Sunday, October 2, 2005

Old New Column: Toxic Fumes, The Litterati

A few months back, I started writing a humor column for East Tennessee's Environmental Journal, The Hellbender Press (http://www.hellbenderpress.com/), under the pseudonym Robin Goodfellow. Here's the first one.

The Litterati

We have met the litterbug, and he is squashing us

By Robin Goodfellow

Litter is a problem, and we are all party to it. Some of us may be litter-littles while others are litter-lottas, but we all contribute. We are all litterati.

Part of our problem may be natural. After all, we are animals, and many animals don’t clean up after themselves. I can’t tell you how many times I’ve stepped barefoot into my backyard only to yank my foot back, yipping in pain and surprise, the shard of a half-eaten walnut shell imbedded in my foot, deposited by a squirrel indifferent to the concept of "litter."

I’ve stepped into much worse remnants as well, such as leftovers from predatory repasts and the inevitable excretions that are their consequence. All sorts of animals leave their trash in my yard.
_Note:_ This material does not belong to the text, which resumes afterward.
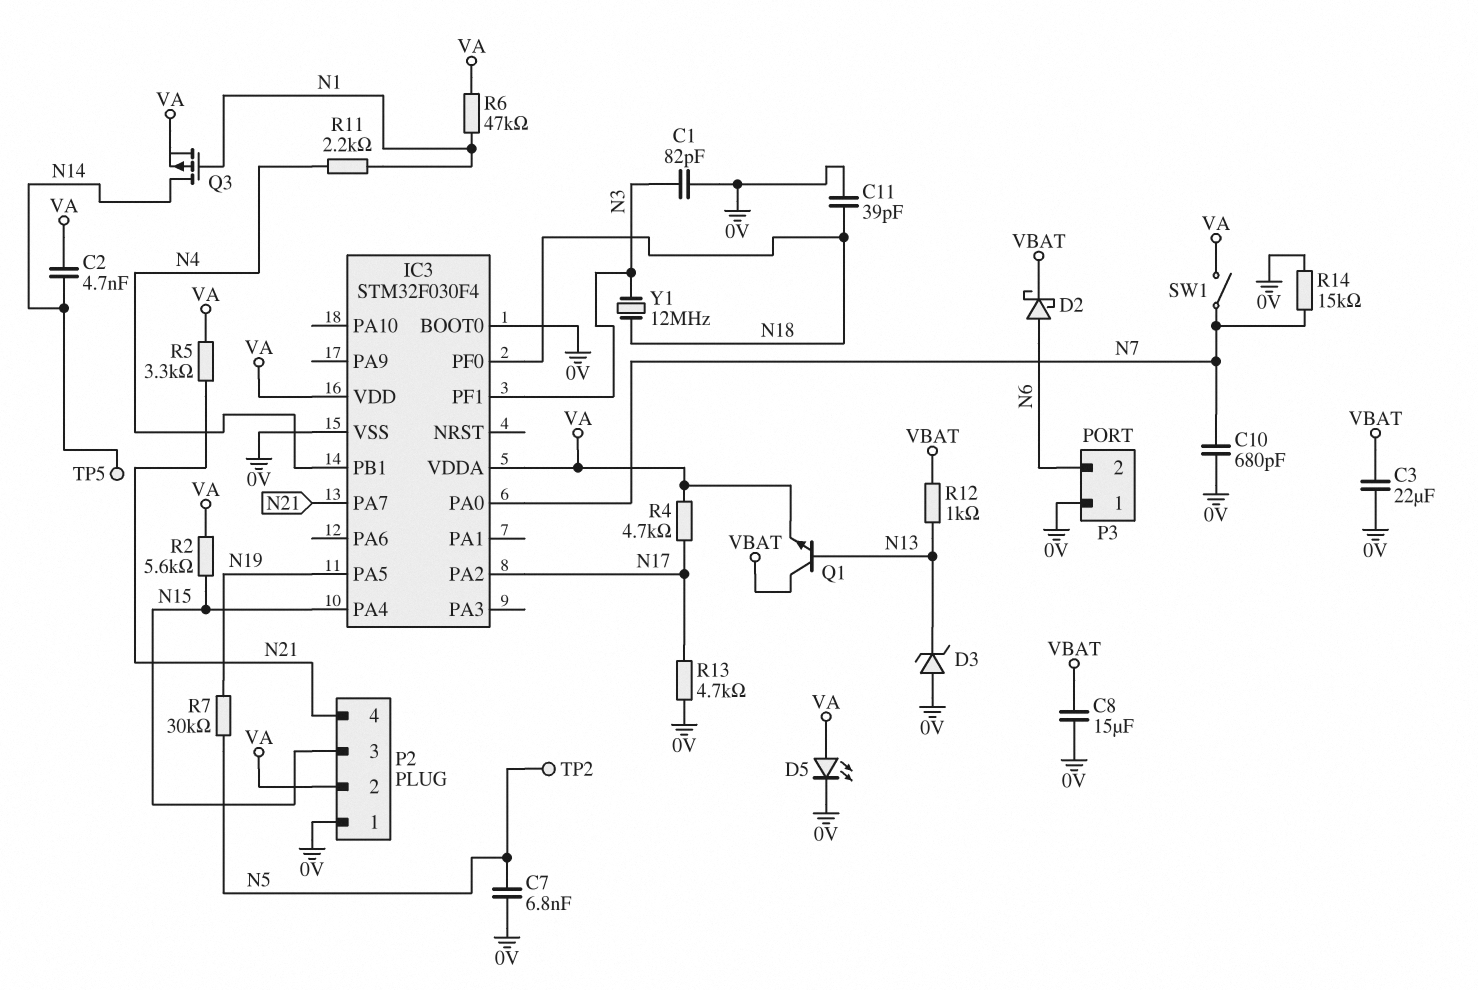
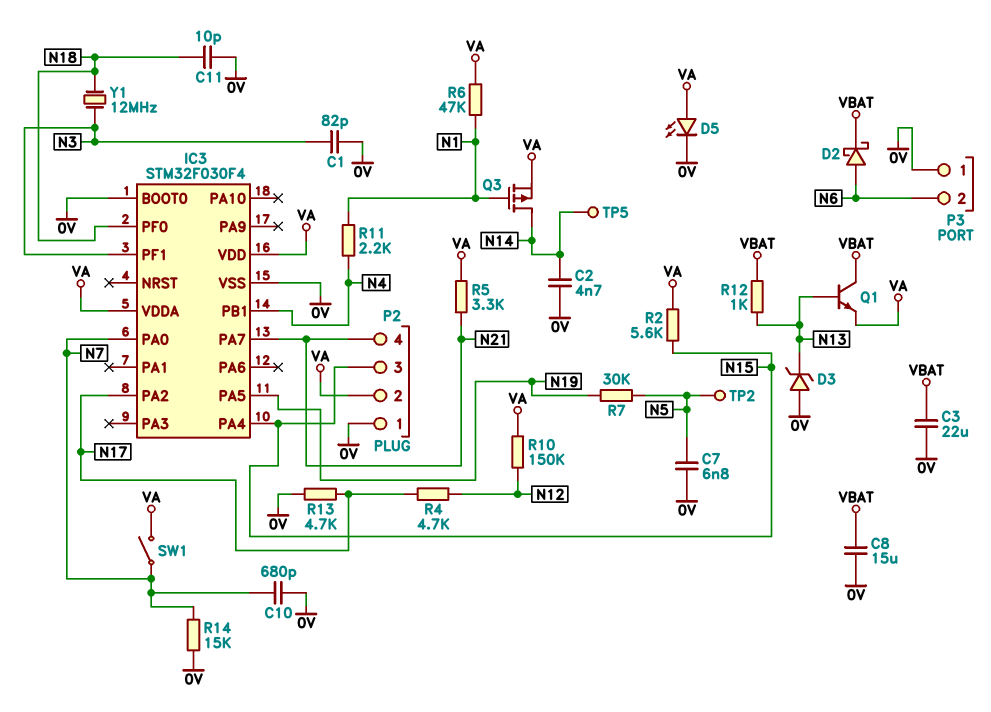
C2: 4.7nF (N14, VA) -> 4.7nF (0V, N14)
C11: 39pF (0V, N18) -> 10pF (0V, N18)
R4: 4.7k (N17, VA) -> 4.7k (N12, N17)
R10: none -> 150k (N12, VA)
Why should I, no less an animal, care where I leave my litter?

Our problem is also cultural. We are so conditioned to living with trash, we scarcely see it. On a recent walk through downtown Knoxville, I made an effort to see my environment. And I saw. I saw legions of gum wrappers dancing on the wind, tree planters that could have been ashtrays for all the cigarette butts choking them, curbs overflowing with discarded fast-food containers, plastic soda bottles, chips bags, and other detritus, dog turds sprouting on every greensward. On seemingly every street corner were metal bins the size of freight trucks, whose sole function is as repositories for our larger litter – toilets for the waste pouring forth from downtown’s "revitalization."

What I saw was that we, as a culture, accept litter large and small, actual and symbolic, as a part of life. We must. How else could that repulsive, that hideous, that grotesque bulk, the Knoxville Convention Center, come to be squatting on a prime piece of downtown real estate, plopped there like the bowel movement of a fantastical, cubist elephant?

Yes, the rubbish of our lifestyles sums to more than literal litter. If we have garages crammed with unused, but somehow "necessary," junk (as I do), we are litterati. If we have cars dribbling fluids and belching fumes (as I do), weare litterati. If we advertise on the billboard eyesores that clot our landscape, that is litter. If we purchase goods from those advertisers (as I do), we are litterati. I am casting no stones. I’m as litterati as the next gal.

But our cultural failings as a whole are even grander. What makes us a litterati society is reckless, wasteful, exorbitant consumption. And virtually all of us partake. Almost all of us, indulging our lifestyles, buy into some aspect of our consumerist society. We concede small points or large in our desire for "more" or "easier" or "faster," making us as culpable for the resultant destruction to our environment as the litterattiest.

So, if we stood by while taxpayer money built that cathedral of false profits, the Knoxville Convention Center, we are litterati. If we concede without protest when an arctic wildlife preserve is drilled for oil, we are litterati. If we turn blind eyes (and pinched noses) to relaxed emissions standards for coal-fired plants, we are litterati.

Because, you see, we know better. True, we are animals like other animals. But we are unlike them as well, aren’t we? Whether from divine revelation to the spirit or rational examination leading to mind’s enlightenment, humans should know better than to exhaust and foul their environment. Yet, no "Homo sapiens," no wise human beings, are we. "Bestia quod plus sapere debet,"* that’s humankind: The animal that ought to know better.

And as long as we know better but act worse, we will be litterati.